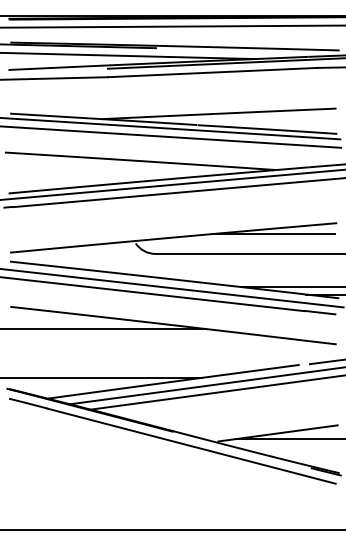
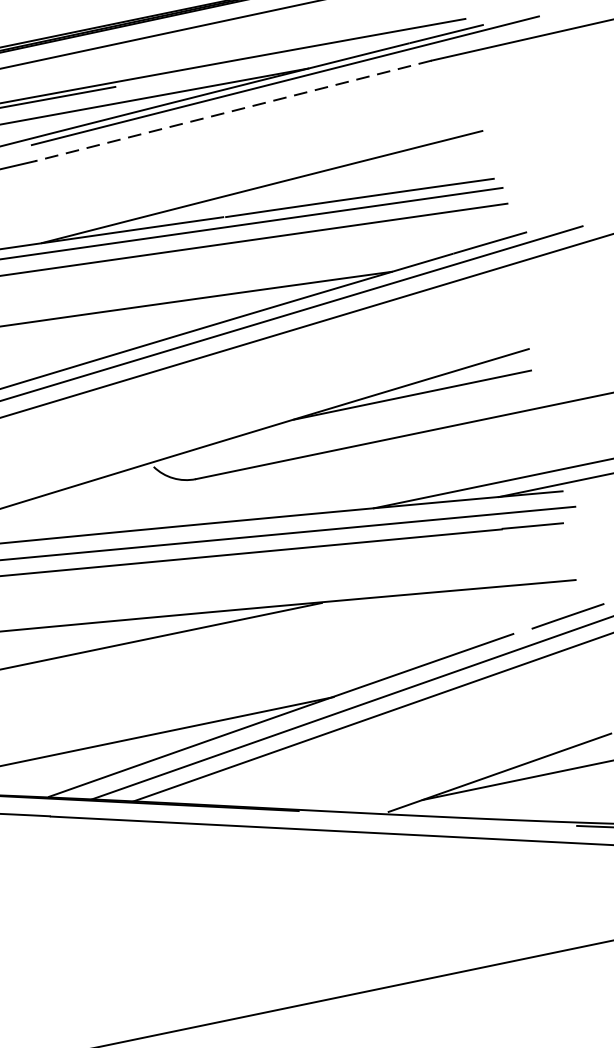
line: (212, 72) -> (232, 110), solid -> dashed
...
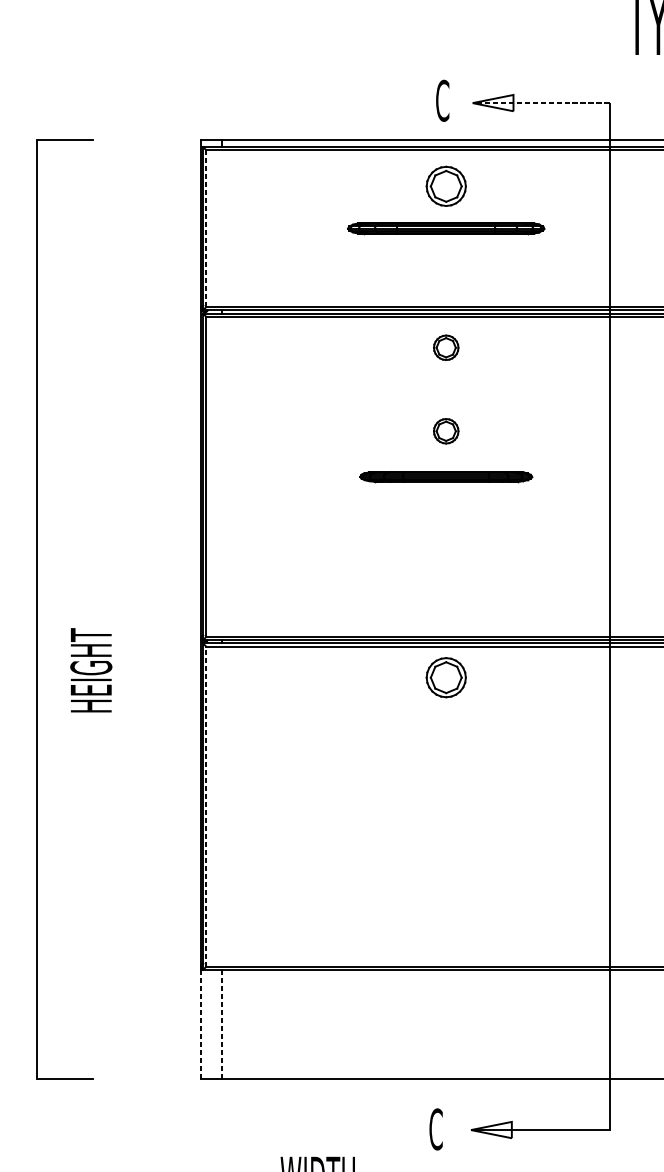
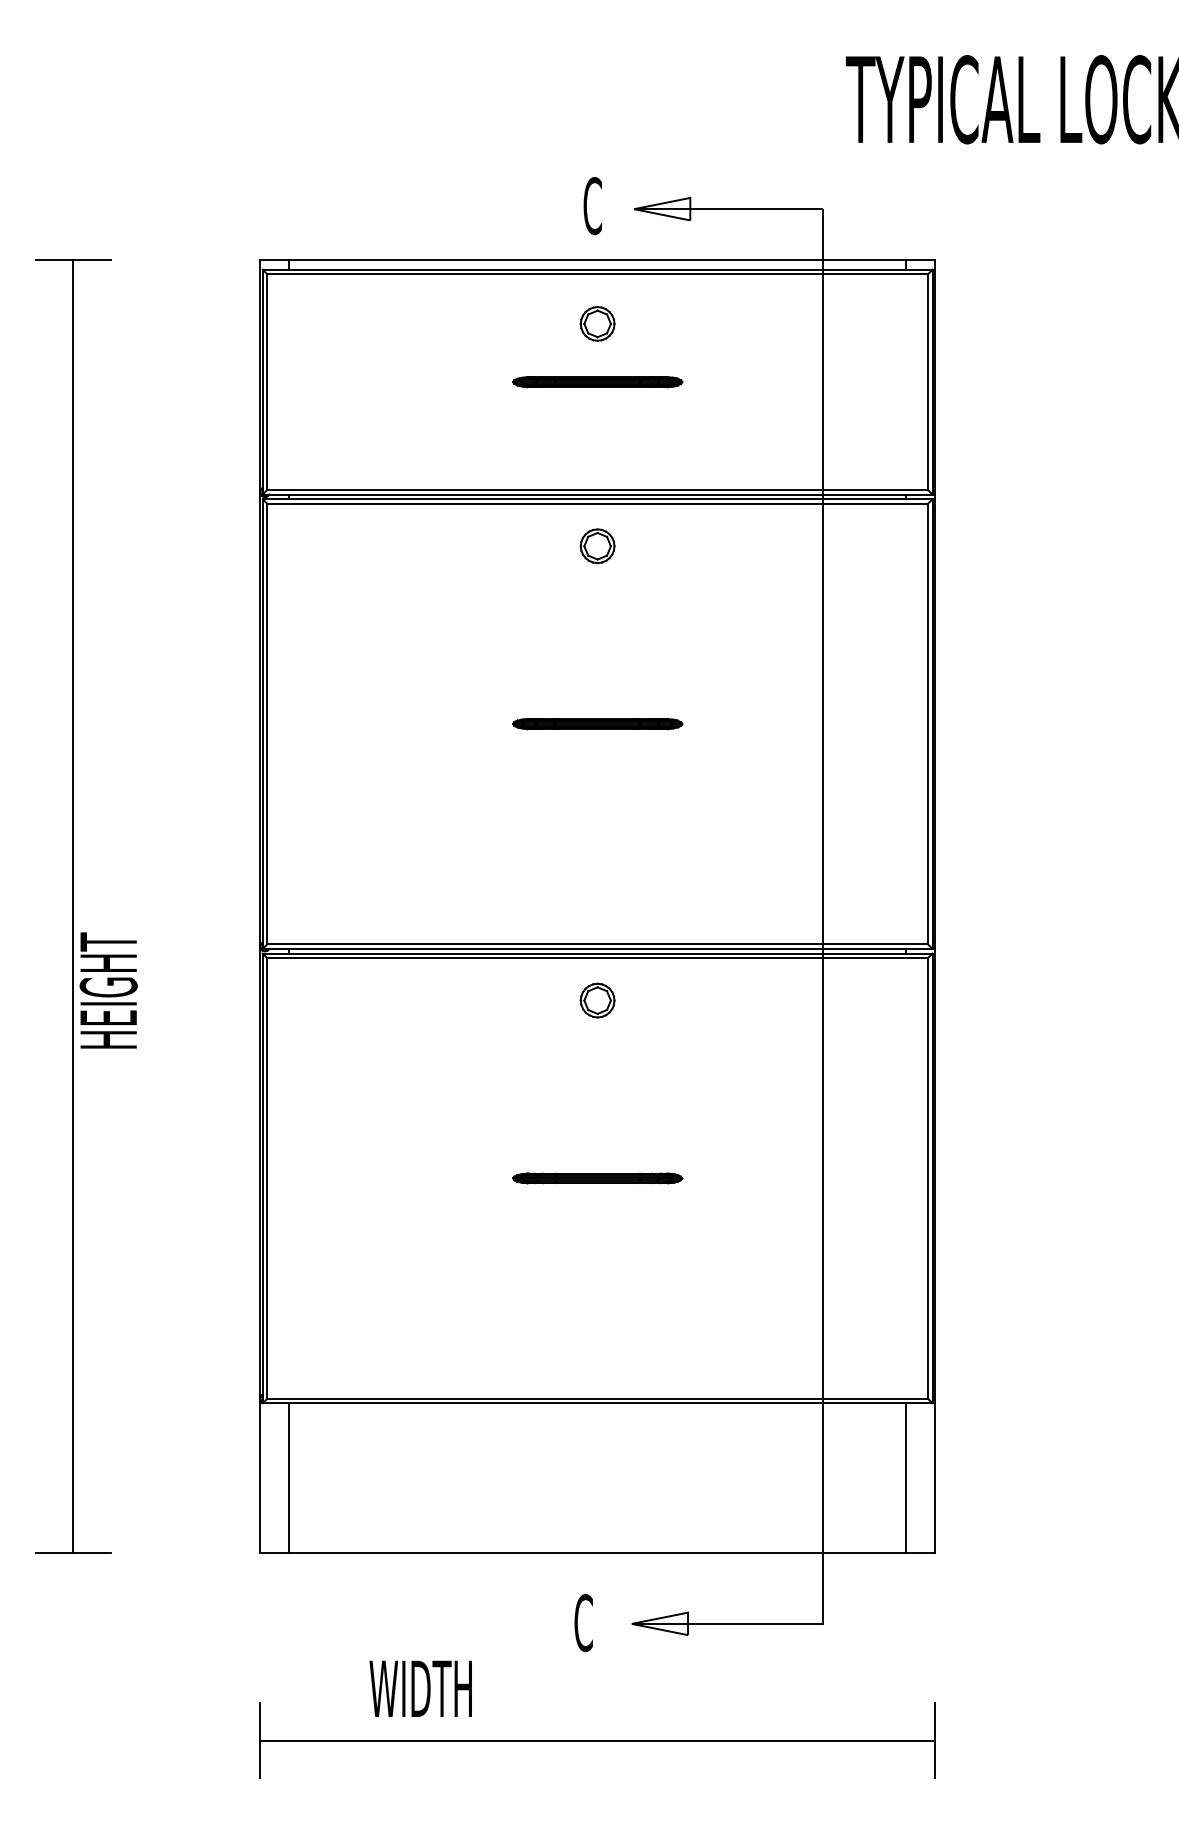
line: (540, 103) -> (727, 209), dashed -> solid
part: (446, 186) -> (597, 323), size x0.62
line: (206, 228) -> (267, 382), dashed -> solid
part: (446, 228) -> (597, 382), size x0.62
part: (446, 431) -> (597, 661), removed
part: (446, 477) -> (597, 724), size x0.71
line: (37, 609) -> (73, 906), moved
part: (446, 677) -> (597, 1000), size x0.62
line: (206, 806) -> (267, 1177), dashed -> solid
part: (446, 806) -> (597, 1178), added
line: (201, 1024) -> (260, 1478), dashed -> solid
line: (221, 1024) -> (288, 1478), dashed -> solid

▸ **REQUIREMENT**
Could you repeat exactly the lines in the listing above from the one with "part: (446, 228) -> (597, 382), size x0.62" down to the one with "line: (221, 1024)"? Include both of those lines.

▸ **OUTPUT OF THE TASK**
part: (446, 228) -> (597, 382), size x0.62
part: (446, 431) -> (597, 661), removed
part: (446, 477) -> (597, 724), size x0.71
line: (37, 609) -> (73, 906), moved
part: (446, 677) -> (597, 1000), size x0.62
line: (206, 806) -> (267, 1177), dashed -> solid
part: (446, 806) -> (597, 1178), added
line: (201, 1024) -> (260, 1478), dashed -> solid
line: (221, 1024) -> (288, 1478), dashed -> solid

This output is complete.